# Shark Tank SHATTERS in Shanghai



## AquaticPulse (Jun 19, 2011)

I thought i'd share this video... really startling to me.

http://www.bbc.co.uk/news/world-asia-china-20850048

I wonder why it shattered. any ideas?


----------



## Darkblade48 (Jan 28, 2008)

Saw this on the news earlier tonight; they mentioned that the frame was weak, resulting in the accident.

The aquarium was apparently 15 cm thick.


----------



## Dman (May 1, 2012)

Love how people sit to take a picture of the shark put of water instead of finding water left for it to live in, I'm sure there was some somewhere If not everything died

But very freaky it broke I wonder what caused it.


----------



## J_T (Mar 25, 2011)

Dman said:


> Love how people sit to take a picture of the shark put of water instead of finding water left for it to live in, I'm sure there was some somewhere If not everything died
> 
> But very freaky it broke I wonder what caused it.


This was the first thing I said when I saw it.
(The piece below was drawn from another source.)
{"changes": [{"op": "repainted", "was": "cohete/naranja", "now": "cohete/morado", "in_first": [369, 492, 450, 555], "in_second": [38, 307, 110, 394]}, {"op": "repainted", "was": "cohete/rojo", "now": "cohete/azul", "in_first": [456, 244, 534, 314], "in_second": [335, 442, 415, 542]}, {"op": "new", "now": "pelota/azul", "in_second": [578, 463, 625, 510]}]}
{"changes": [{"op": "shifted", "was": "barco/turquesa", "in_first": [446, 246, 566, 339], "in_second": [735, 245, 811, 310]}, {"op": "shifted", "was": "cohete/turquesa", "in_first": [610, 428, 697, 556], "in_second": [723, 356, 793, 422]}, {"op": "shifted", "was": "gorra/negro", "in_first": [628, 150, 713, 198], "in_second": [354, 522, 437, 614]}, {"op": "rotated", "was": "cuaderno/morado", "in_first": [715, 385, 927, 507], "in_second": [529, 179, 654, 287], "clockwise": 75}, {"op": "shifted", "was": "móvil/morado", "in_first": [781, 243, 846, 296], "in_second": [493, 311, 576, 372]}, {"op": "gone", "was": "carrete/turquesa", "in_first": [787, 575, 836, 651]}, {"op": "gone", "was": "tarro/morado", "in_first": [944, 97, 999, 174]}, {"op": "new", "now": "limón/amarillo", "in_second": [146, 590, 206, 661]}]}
Couldn't believe the people...

Posted with my Xperia, using Tapatalk 2


----------



## Mlevi (Jan 28, 2012)

Dman said:


> Love how people sit to take a picture of the shark put of water instead of finding water left for it to live in...
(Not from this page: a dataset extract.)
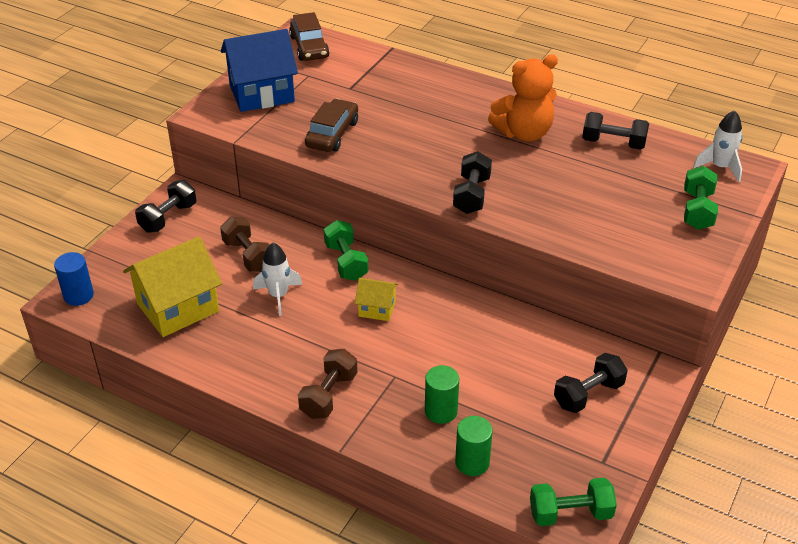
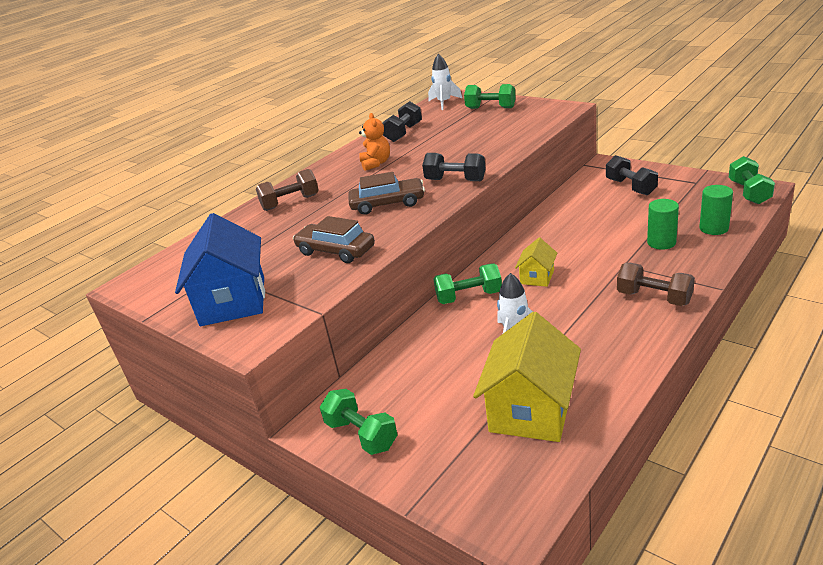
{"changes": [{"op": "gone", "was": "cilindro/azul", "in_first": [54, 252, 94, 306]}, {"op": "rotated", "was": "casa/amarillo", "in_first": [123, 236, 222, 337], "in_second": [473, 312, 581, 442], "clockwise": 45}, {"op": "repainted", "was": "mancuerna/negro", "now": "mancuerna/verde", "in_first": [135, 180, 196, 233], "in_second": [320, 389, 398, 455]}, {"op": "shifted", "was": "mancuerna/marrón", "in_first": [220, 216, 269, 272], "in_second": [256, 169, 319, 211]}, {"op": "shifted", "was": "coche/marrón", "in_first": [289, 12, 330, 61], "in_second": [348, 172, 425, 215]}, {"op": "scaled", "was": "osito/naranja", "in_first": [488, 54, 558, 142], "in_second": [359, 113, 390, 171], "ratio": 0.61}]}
LOL.....dead shark = food!!! 

On a serious note, I don't think I'd have the presence of mind, in face of a sudden trauma, to look at relocating the fish. I'd be more apt to make sure my family is okay, and hightail it out of there, coz the first thought in my mind wouldn't be 'weak materials', but rather, sabotage. I wouldn't stop to take pictures though. Then again, society has become so voyeuristic today, we've become desensitized to suffering...human or otherwise.

Al.


----------



## Chromey (Sep 25, 2010)

18 sharks were in the tank before the break.... Only 10 where found?


----------



## Mlevi (Jan 28, 2012)

Chromey said:


> 18 sharks were in the tank before the break.... Only 10 where found?


"Tonight, we feast!!!!"


----------



## mr.wilson (Dec 29, 2012)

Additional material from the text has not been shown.